Along comes The DaVinci Code. Pastors and church leaders all around the world seemed to go into anaphylactic shock over this movie. The danger has passed now that the movie is out and people haven't abandoned church in droves...at least there's been no perceptible quickening of the already steady decline most churches are experiencing anyway. Many churches in my town have offered sermons on the movie. In some cases these are multiple week series. There's nothing wrong with confronting a counterfeit. When a bank teller finds one they report it immediately and point out the person who handed it to them to the authorities. We should identify untruth but, more importantly, people who claim to be Christ followers should be so intimately familiar with the truth that they reject counterfeits without needing a three-part sermon series to explain why.

I am concerned about those who don't know Christ, or have thus far rejected him, having one more excuse for avoiding the Christian church. But I wonder if the histrionics of church leaders over this movie don't reveal something deeper. Could it be that some are concerned their core constituency might be deceived? Is there a nagging suspicion that those who come to church week in and week out aren't really equipped to spot the blatant stupidity The DaVinci Code peddles? I'm wondering if the reaction to this movie is a tacit admission by church leaders that they haven't adequately done the job of leading people into a deep and intimate experience of what is true.
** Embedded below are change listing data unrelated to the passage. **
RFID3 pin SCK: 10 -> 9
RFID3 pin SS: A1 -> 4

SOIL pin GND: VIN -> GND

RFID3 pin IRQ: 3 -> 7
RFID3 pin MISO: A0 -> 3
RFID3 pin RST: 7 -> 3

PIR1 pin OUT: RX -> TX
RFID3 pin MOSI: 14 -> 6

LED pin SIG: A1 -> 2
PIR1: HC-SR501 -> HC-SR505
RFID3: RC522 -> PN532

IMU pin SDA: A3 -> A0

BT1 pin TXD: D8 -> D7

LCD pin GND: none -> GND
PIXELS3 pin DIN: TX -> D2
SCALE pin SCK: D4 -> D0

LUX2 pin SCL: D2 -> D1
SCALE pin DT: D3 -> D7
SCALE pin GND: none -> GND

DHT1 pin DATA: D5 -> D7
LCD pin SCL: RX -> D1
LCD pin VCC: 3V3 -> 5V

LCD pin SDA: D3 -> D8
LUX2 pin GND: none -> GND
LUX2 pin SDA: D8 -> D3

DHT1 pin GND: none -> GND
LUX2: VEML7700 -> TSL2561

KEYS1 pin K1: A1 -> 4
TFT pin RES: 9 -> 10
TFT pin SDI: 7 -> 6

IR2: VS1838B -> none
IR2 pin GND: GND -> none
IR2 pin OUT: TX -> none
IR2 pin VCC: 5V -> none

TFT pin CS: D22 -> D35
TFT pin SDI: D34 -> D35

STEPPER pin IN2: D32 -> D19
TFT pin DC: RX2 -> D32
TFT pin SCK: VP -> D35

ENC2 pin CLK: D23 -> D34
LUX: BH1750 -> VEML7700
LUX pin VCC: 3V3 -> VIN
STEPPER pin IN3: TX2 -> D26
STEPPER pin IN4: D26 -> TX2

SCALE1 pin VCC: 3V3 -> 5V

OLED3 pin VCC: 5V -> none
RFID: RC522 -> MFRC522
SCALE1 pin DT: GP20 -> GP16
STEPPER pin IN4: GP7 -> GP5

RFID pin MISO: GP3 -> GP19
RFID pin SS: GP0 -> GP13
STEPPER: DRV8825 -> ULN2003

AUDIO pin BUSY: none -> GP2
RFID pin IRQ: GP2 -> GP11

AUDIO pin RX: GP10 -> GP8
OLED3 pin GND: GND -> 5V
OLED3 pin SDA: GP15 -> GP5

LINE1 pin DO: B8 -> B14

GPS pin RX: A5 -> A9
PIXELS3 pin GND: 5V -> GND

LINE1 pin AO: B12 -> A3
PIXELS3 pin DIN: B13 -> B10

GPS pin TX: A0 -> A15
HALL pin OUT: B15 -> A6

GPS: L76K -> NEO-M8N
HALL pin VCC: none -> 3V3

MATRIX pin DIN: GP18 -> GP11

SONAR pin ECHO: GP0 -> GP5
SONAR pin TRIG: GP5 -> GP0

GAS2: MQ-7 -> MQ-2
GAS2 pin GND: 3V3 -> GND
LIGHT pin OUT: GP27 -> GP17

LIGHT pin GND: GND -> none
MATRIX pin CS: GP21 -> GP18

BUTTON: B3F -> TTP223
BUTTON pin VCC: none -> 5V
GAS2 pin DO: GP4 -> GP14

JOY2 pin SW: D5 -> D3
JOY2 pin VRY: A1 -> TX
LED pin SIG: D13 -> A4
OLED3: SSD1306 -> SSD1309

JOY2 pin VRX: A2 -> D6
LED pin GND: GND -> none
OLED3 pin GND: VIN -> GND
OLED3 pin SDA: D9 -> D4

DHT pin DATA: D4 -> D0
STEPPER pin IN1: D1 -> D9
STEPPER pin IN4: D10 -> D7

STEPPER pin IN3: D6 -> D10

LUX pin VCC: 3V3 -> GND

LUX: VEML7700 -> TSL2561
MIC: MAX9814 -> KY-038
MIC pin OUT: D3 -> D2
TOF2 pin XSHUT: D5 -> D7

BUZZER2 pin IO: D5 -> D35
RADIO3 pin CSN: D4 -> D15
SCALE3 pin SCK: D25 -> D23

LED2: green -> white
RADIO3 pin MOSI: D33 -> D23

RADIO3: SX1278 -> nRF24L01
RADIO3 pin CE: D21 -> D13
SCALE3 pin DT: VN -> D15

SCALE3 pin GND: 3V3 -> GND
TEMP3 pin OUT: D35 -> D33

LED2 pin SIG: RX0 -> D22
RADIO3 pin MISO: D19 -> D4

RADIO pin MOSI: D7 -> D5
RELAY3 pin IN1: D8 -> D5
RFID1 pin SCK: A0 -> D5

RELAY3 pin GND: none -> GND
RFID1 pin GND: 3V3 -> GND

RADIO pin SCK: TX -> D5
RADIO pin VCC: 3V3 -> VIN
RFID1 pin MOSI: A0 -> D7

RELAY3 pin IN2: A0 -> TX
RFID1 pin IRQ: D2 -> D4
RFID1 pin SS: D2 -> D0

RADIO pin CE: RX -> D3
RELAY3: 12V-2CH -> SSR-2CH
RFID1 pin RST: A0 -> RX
Maybe it reveals that church leaders doubt the capacity of faithful people to think for themselves.

Whatever the reason for such a vitriolic response, it's curious. I hope the church will examine how it exposes people to truth. I hope we can find new ways to draw people into a personal experience of faith that penetrates their hearts. I look forward to the day when untruth in rejected by all who follow Christ without anyone launching a sermon series to tell them why.

Tuesday, June 06, 2006

Some encouragement

This blog has been very cathartic for me. I've had the chance to share my opinions, hopes, frustrations and experiences with the Christian church. One side benefit to all this is an increasing boldness to share my thoughts outside of this blog. Writing helps me develop ideas more fully and get a better grasp on what had been nebulous concepts floating around in my head. And I've been getting feedback from folks that is very encouraging.

Last week I had the chance to visit with a pastor who isn't pastoring right at the moment. He's fixing computers. He expects to be back in a church someday. We had a few minutes to reflect on how churches operate and agreed that there is lots of room for improvement. A few weeks ago a woman who participated in the youth ministry at my church years ago wrote a very encouraging note in response to this blog. She shared her frustration with the church and how she longed to be involved with a church all year long that had as much impact as the one week mission trip we took each year. She was thankful to read something that echoed her concerns about the seemingly ineffective way we do church.

I'm encouraged at what seems to be an undercurrent of dissatisfaction. I'm hopeful that this will turn into a groundswell and then a movement. I pray that there is a genuine revival coming that will revolutionize the church. I don't know what this revolution will look like or what the end result will be. I'm happy just knowing it's a possibility because I fear the track the church is on now is leading to oblivion or, at least, irrelevance. And isn't that really one and the same thing?